As a result the Scotch Whisky Association (SWA), the trade body representing the Scotch whisky industry, released updated consumer guidance on private cask investment, available here. In this excellent guide, the SWA strongly advises all potential cask owners to do the following:

“Before completing the purchase you should check with the warehousekeeper what documents they require and ensure that the seller can deliver them to you.”

If there’s one thing we want you to remember from your visit to this site, it’s this.  Without confirmation from the warehouse that a cask is held in your name, or that the warehouse is aware that the cask is held on your behalf, you are at risk.

If you’re not sure of the ownership status of your cask ask yourself this: if you call the warehouse holding your cask are they be able to confirm that it is held in your name? If not then you have no autonomy and it is very possible the original seller still owns the cask as far as the warehouse is concerned.

The law requires both the warehousekeeper housing the purchased cask and the purchaser to be in direct contact and to have a clear written record between them of the transfer of ownership.

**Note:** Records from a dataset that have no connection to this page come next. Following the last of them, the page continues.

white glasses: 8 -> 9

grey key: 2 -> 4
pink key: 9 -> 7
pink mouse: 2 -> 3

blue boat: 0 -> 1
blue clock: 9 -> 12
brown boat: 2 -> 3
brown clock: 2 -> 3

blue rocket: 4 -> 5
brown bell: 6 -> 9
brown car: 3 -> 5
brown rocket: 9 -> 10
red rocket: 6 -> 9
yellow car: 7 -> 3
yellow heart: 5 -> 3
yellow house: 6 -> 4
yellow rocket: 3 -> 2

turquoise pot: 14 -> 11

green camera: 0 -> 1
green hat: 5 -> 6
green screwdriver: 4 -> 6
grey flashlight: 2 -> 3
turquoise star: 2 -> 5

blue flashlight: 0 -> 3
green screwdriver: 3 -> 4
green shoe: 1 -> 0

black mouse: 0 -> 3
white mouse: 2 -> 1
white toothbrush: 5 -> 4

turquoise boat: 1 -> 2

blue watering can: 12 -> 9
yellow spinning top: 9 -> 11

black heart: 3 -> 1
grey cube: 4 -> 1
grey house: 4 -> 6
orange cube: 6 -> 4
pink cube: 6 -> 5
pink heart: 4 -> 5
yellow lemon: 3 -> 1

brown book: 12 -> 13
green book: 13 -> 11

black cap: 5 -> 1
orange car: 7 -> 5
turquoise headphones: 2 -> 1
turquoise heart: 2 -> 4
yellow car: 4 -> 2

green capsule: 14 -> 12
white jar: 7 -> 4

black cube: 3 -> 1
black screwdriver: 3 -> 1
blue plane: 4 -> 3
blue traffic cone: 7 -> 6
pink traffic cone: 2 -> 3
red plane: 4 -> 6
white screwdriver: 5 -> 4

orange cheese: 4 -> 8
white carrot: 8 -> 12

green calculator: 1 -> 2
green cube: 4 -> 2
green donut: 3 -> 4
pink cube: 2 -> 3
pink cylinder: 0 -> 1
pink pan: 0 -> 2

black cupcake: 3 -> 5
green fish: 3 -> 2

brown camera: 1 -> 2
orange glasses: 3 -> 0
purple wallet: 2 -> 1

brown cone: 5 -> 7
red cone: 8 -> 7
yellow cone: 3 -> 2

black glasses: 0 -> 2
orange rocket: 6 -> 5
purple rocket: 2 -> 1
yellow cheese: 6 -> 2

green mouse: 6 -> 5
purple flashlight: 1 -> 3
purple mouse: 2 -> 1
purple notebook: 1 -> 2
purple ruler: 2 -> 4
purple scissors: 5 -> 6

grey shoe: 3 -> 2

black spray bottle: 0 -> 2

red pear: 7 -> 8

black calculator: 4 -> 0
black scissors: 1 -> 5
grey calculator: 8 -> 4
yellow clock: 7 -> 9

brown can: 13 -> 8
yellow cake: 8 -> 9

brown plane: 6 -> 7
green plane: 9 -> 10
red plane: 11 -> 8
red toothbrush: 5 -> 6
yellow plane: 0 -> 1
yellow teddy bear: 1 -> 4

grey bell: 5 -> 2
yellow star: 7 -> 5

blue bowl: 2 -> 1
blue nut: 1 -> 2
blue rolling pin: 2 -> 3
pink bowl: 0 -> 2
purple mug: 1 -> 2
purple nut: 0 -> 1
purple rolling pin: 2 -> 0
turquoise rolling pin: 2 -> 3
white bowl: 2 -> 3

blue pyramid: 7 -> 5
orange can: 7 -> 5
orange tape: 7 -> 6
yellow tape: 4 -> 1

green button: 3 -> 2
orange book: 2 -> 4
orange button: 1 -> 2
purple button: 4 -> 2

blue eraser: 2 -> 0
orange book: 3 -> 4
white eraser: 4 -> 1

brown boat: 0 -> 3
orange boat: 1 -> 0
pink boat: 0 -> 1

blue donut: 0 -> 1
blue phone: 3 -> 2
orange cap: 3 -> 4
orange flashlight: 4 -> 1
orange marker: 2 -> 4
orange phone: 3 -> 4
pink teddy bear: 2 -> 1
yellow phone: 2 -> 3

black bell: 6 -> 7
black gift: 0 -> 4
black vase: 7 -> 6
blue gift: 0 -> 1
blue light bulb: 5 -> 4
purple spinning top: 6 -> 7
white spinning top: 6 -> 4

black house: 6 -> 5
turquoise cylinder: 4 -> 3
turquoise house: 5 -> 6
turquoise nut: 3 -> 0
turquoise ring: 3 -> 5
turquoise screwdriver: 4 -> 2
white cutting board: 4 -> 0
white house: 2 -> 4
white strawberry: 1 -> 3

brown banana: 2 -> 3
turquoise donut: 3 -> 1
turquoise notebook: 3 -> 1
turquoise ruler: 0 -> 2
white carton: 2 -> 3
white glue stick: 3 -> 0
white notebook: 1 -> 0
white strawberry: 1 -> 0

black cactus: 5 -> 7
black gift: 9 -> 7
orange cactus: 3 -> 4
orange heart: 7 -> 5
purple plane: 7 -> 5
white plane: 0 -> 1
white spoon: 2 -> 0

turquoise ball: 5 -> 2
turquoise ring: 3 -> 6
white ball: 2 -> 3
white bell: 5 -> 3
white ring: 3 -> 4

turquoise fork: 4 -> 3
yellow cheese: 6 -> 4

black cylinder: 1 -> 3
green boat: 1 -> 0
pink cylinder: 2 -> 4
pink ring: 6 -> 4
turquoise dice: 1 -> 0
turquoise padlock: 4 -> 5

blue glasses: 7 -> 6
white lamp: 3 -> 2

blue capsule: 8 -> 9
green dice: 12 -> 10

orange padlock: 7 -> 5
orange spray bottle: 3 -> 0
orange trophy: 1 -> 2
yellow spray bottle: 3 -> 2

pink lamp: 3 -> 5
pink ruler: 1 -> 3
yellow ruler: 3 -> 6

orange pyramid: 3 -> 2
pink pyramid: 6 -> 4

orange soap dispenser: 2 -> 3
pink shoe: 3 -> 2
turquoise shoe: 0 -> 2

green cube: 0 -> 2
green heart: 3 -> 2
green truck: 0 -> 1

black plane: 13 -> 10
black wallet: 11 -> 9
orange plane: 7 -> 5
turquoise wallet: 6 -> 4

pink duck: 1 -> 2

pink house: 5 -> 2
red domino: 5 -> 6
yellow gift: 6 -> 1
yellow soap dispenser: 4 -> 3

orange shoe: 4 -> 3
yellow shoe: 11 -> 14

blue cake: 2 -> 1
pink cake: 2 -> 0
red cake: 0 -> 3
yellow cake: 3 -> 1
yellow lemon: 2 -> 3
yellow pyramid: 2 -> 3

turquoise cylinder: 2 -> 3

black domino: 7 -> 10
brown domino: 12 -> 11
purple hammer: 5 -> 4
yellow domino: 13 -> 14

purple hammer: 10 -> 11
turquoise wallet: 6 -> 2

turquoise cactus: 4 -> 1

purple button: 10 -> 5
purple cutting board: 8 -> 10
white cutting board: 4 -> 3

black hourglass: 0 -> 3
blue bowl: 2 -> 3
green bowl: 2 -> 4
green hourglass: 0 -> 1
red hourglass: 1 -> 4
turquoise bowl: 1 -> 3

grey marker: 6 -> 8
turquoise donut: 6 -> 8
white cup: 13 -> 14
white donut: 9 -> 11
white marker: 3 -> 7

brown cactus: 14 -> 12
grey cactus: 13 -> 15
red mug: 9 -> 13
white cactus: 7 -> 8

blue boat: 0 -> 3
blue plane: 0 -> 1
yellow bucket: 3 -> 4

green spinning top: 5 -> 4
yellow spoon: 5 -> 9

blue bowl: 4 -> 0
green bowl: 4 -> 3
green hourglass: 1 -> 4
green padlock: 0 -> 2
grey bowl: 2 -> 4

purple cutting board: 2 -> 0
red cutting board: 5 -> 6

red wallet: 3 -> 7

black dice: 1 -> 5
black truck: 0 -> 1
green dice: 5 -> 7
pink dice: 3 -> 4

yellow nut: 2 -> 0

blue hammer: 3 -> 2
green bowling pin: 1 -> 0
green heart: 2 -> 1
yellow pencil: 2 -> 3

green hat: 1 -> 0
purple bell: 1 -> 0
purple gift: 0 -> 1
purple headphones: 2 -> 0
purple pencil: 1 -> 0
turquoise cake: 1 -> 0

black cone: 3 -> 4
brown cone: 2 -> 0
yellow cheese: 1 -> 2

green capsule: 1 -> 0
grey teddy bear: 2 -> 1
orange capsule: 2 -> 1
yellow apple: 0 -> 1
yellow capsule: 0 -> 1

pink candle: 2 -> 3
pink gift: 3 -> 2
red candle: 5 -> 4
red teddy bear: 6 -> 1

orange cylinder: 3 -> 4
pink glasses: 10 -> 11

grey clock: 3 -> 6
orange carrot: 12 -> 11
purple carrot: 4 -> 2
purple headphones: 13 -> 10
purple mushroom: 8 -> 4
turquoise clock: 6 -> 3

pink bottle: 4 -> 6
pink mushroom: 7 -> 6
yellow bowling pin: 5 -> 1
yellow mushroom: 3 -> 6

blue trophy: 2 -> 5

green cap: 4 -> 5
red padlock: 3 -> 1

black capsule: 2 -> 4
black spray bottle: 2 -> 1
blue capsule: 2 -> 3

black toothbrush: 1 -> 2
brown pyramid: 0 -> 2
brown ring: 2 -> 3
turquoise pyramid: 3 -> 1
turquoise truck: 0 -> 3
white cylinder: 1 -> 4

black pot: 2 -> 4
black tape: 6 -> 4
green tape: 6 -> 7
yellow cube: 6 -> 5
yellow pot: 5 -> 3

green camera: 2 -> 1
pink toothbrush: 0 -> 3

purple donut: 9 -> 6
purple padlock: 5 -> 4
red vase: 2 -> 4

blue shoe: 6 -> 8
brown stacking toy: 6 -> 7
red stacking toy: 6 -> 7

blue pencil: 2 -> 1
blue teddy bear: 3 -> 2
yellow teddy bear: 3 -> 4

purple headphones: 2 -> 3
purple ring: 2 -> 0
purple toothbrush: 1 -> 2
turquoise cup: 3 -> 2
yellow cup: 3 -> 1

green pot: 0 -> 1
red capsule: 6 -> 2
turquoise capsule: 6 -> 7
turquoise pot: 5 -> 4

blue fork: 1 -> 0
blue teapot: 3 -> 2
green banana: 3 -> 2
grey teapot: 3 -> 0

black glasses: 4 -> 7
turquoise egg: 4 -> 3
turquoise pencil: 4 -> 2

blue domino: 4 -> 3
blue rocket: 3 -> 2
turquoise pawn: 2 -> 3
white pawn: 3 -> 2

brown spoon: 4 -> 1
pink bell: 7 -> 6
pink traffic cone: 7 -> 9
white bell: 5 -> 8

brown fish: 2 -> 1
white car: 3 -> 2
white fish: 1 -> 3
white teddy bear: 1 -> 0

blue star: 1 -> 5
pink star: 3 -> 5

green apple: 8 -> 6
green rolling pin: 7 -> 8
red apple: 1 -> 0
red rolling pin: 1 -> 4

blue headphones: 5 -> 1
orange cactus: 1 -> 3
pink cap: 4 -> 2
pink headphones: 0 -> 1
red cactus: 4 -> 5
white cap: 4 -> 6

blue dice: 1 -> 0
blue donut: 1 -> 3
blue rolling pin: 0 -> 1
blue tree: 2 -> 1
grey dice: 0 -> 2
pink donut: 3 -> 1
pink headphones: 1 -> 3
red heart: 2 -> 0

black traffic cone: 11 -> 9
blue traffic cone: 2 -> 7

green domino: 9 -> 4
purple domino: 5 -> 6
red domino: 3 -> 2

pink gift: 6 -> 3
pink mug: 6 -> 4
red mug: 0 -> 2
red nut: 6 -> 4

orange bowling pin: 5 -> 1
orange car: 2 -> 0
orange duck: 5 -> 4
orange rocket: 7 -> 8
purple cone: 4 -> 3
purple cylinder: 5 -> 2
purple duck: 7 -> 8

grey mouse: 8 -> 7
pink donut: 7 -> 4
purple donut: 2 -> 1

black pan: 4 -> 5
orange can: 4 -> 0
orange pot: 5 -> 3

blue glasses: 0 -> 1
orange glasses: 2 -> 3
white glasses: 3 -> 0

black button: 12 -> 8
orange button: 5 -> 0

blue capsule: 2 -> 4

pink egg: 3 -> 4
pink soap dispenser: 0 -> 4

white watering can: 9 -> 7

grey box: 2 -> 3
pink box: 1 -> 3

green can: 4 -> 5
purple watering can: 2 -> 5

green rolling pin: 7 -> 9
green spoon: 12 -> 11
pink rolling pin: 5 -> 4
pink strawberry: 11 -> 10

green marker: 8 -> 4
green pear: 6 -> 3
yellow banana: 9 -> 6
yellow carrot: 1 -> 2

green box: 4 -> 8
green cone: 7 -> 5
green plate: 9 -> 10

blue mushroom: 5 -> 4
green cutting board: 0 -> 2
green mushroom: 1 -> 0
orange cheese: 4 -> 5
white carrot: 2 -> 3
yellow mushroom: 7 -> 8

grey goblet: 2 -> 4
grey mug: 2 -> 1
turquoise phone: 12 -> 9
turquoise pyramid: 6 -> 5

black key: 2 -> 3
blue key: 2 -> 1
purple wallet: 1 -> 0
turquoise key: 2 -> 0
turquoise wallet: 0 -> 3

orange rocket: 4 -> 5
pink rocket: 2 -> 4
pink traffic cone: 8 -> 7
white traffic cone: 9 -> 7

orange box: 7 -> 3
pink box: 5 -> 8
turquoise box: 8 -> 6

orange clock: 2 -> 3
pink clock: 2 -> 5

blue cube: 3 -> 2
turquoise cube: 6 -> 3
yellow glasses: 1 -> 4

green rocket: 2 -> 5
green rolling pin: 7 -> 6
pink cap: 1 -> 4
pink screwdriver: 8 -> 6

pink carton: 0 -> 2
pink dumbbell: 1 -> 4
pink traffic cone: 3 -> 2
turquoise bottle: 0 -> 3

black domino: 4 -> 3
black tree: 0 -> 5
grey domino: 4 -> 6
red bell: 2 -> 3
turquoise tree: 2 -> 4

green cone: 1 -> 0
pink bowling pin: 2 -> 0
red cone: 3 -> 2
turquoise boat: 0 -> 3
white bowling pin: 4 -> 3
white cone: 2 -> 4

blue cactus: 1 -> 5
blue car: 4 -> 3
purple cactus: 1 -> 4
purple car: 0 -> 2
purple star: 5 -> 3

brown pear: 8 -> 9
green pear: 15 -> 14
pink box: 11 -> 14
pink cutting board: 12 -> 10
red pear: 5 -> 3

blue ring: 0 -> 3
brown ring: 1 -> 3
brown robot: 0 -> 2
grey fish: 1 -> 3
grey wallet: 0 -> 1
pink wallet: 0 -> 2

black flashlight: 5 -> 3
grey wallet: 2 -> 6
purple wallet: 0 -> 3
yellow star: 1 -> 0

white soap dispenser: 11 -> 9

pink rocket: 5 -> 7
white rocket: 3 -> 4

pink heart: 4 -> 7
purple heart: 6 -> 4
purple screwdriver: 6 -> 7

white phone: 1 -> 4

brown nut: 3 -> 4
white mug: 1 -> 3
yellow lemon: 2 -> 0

Within the industry this is usually, but not exclusively, done through a document called a “Delivery Order”.

If no confirmation is received or there is no communication with the warehouse, it could suggest that the sale of that cask might not be in compliance with Warehousekeepers and Owners of Warehoused Goods Regulations (WOWGR) as well as Excise notices 196 and 197. These notices explicitly state the necessity for a warehouse to maintain communication with both the buyer and the seller during the sale of goods stored in its facility.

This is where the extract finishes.